Шапошников отмечал, что с ростом милитаризма армия стала "тем "маховым колесом", без которого могла остановиться вся государственная машина", поэтому влияние Генерального штаба и на внутреннюю политику "заходило гораздо дальше, чем о том заявляли его представители", Генеральный штаб оказывался непосредственно заинтересованным в поддержании в стране определенного режима, способного оградить армию от "вредных влияний". Такая констатация фактического положения потребовала объяснения классовой основы интересов Генерального штаба в области внутренней политики. Как утверждает Шапошников, политические взгляды сотрудников Генерального штаба "вырабатывались жизнью и вращением в определенной буржуазной среде"*. А так как командный состав армии в целом был связан классовыми интересами "с проводимой правительством программой внутренней политики в стране" и "безоговорочно внедрял ее в армию"**, то и "мозг армии" становился проводником и, более того, организатором проведения ее в армии.
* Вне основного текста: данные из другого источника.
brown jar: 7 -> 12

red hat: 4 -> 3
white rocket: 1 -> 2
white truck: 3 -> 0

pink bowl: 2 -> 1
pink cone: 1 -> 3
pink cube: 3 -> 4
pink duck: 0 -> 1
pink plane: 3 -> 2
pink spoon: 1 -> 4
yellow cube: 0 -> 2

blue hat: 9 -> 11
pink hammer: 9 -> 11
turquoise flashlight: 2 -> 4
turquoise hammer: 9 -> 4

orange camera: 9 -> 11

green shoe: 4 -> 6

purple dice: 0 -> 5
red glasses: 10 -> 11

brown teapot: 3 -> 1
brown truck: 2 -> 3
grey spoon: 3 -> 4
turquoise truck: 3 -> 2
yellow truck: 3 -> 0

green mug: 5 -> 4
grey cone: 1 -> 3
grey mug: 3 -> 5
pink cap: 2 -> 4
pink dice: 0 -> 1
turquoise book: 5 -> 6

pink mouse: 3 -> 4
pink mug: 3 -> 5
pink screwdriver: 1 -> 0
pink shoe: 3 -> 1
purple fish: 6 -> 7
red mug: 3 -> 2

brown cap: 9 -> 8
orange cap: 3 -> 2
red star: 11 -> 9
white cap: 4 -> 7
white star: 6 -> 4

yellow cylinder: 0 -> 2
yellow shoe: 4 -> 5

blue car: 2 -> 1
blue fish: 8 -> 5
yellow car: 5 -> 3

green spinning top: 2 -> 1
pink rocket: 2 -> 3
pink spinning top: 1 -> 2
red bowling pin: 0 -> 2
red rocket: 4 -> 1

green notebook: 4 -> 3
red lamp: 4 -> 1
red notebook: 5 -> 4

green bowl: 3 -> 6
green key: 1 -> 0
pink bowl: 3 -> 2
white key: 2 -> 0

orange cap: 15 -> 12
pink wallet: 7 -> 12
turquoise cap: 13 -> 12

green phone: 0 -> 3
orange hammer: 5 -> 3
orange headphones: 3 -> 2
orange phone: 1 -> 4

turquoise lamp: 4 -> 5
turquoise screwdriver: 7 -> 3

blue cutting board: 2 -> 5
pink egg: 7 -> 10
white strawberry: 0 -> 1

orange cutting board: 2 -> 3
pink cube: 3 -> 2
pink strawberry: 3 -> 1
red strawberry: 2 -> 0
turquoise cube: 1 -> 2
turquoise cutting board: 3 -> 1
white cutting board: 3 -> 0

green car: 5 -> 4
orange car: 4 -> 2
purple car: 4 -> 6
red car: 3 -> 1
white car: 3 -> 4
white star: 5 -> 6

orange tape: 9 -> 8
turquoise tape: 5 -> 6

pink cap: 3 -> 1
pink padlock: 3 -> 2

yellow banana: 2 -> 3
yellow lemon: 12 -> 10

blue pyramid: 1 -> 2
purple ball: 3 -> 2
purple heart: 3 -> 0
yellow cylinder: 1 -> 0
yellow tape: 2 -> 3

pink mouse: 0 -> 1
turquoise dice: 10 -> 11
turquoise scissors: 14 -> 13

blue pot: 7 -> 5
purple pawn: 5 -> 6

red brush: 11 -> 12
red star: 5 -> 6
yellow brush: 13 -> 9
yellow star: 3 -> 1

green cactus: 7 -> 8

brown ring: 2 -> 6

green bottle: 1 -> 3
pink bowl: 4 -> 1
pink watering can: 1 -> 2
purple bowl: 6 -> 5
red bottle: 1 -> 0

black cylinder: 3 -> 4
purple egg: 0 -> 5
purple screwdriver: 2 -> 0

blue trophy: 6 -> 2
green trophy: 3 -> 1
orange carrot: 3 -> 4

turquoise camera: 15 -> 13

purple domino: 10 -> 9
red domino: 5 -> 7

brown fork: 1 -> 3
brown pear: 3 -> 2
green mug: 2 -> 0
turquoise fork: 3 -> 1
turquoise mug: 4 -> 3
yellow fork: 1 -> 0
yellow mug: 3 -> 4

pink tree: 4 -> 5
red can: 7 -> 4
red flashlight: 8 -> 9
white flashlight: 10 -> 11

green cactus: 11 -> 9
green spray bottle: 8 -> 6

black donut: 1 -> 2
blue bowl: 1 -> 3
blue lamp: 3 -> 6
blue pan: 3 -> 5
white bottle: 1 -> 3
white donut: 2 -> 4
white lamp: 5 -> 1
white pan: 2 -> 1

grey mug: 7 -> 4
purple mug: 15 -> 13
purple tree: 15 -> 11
* (Там же. С. 195, 151. 40)

** (Там же. С. 193.)

При изучении характера деятельности Генерального штаба по труду Б. М. Шапошникова следует иметь в виду, что основу его произведения составляет анализ работы австро-венгерского Генерального штаба, чему благоприятствовало наличие изданных ко времени подготовки "Мозга армии" четырехтомных мемуаров Конрада фон Гетцендорфа, в которых подробно описана деятельность названного штаба под его руководством в 1914-1918 гг. В них был сосредоточен новейший по тому времени опыт, к тому же лучшего в мировую войну из европейских штабов. Шапошников сам отмечает, какое значение в условиях тщательного оберегания от постороннего взора всего происходившего "за монастырской стеной" имели для него мемуары Конрада фон Гетцендорфа: они прямо-таки "подкупили" его, уже советского военного деятеля, давая возможность "на этом примере проследить, какова же должна быть работа Генерального штаба в мирное время в наши дни". Отсюда и характер произведения Шапошникова: военно-теоретический анализ, выясняющий пути совершенствования работы Генерального штаба в предвидении новых военных столкновений Страны Советов с империалистическими хищниками; исторические же экскурсы играют в "Мозге армии" подчиненную роль, давая материал, позволяющий извлечь уроки на будущее.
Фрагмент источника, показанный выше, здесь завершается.